My preferred form of "reporting" is to extract relevant fields from records in the database, maybe join on some other tables, maybe generate some stats on a per-record basis, and export the whole thing as a large downloadable CSV. This allows an admin download the report and perform their own ad-hoc analysis through their preferred data analysis tools (Python, R, Excel, Tableau, etc).
That means producing a large export with no sampling since we don't know exactly what the end-user will do with the data.
However, the strategy described in this post still works fine if all you want to do is generate some high-level stats or produce a sample of the data.
There are 3 steps in this setup:
The first step is to create a background job that will generate our report. For this example, our report will be on the users in the system. The background job will run nightly through Oban and will gather all the data needed for the report. If you want to trade off increased load on your service for fresher data, it can be run hourly.

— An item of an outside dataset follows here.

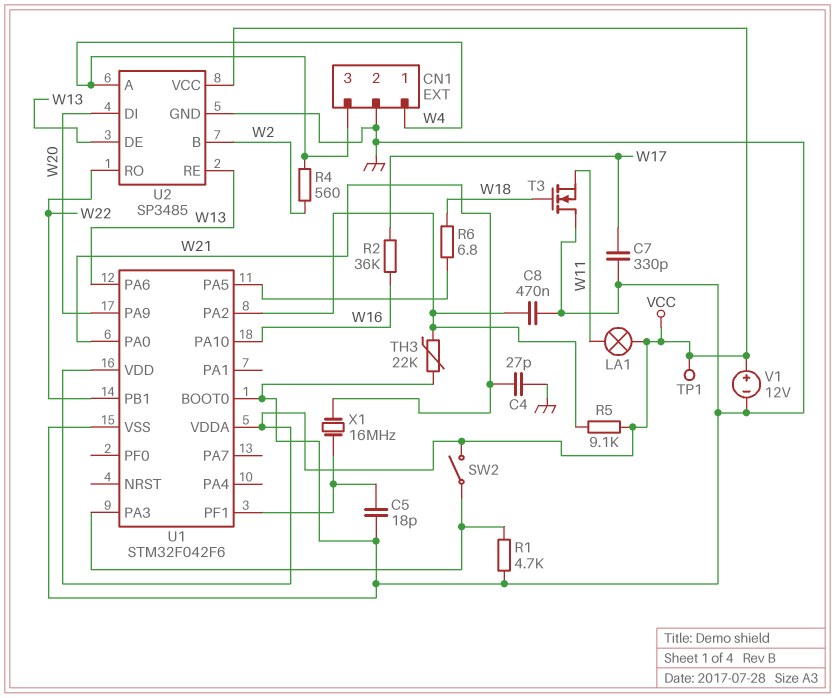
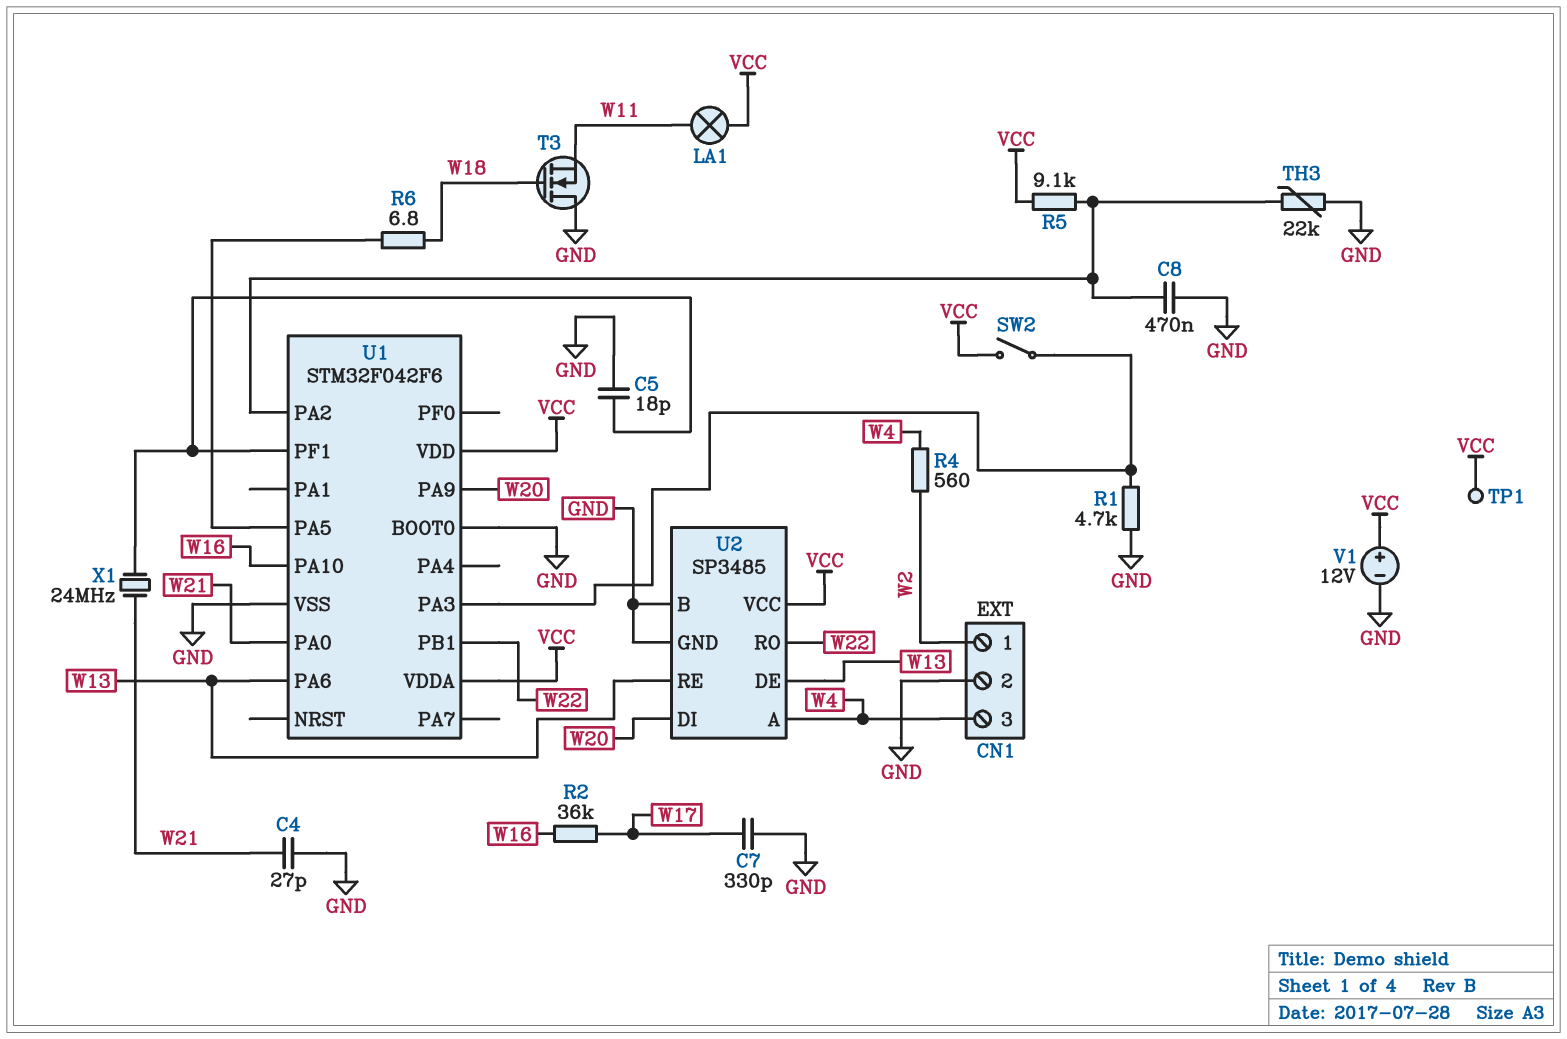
CN1 pin 1: W4 -> W2
U2 pin B: W2 -> GND
X1: 16MHz (U1/PF1, W21) -> 24MHz (U1/PF1, W21)

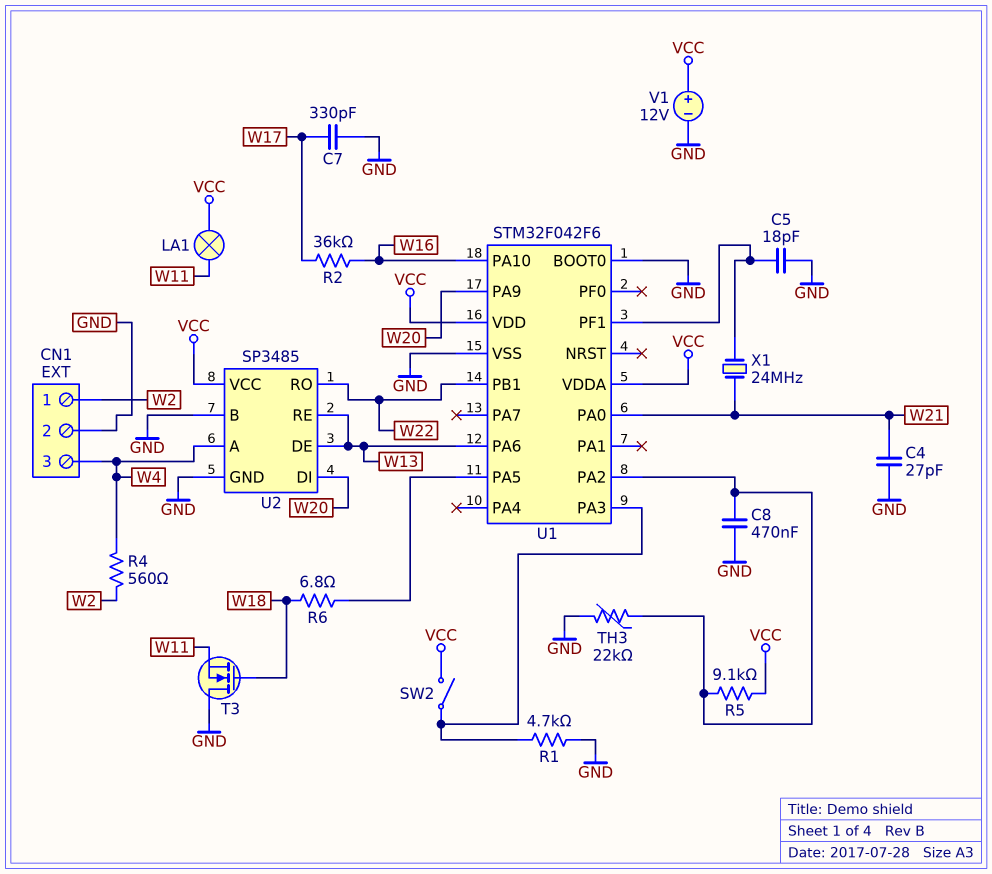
TP1: test point (VCC) -> none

In this design it's alright if the job is extremely slow. It's running at night during off-peak hours and a user isn't waiting on the job to complete. For this example, I've set an hour long timeout, but it could be even higher if your service is very resource constrained.
defmodule MyApp.Oban.ExportUsersToCsv do
use Oban.Worker,
queue: :csv_export,
max_attempts: 1,
require Logger
@impl Oban.Worker
def perform(%Oban.Job{id: id}) do
Logger.metadata(job_id: id)
Logger.info("Starting cron for csv exporter")
export_users_to_csv()
:ok
end
# ...
@impl Oban.Worker
def timeout(_job), do: :timer.minutes(60)
end
In your config.exs
this job can be triggered with Oban Cron.
config :my_app, Oban,
repo: MyApp.Repo,
plugins: [
{Oban.Plugins.Cron,
crontab: [
# Every day at 12:01 PM UTC
{"1 12 * * *", MyApp.Oban.ExportUsersToCsv},
]}
],
queues: [
csv_export: 1,
]
For the export_users_to_csv
, I recommend using streaming through Repo.stream
so you don't need to hold all your results in memory at once.
def export_users_to_csv do
columns = ~w(id name email inserted_at)
query = Accounts.query_users()
stream = Repo.stream(query)
Repo.transaction(
fn ->
stream
|> Stream.map(fn user ->
# this is a good point to enrich the row with additional data, rename
# fields, or calculate stats
end)
|> CSV.build_csv_stream(columns)
|> upload_csv_stream("users.csv")
end,
timeout: :infinity
)
end
The CSV module I'm calling is a thin wrapper around nimble_csv
.
defmodule MyApp.CSV do
alias NimbleCSV.RFC4180, as: CSV
def build_csv_stream(collection, columns) do
header = Enum.map(columns, &Atom.to_string/1)
content = maps_to_csv_rows(collection, columns)
Stream.concat([header], content)
|> CSV.dump_to_stream()
end
defp extract_fields_in_order(map, columns) do
columns
|> Enum.map(&Map.fetch!(map, &1))
end
defp maps_to_csv_rows(collection, columns) do
collection
|> Stream.map(fn row ->
extract_fields_in_order(row, columns)
end)
end
end
For the upload_csv_stream
function, I recommend streaming into a compressor to further reduce the size of your data. The stream_gzip library works well. This way the only content that you're storing in memory is the already gzipped CSV, ready for uploading.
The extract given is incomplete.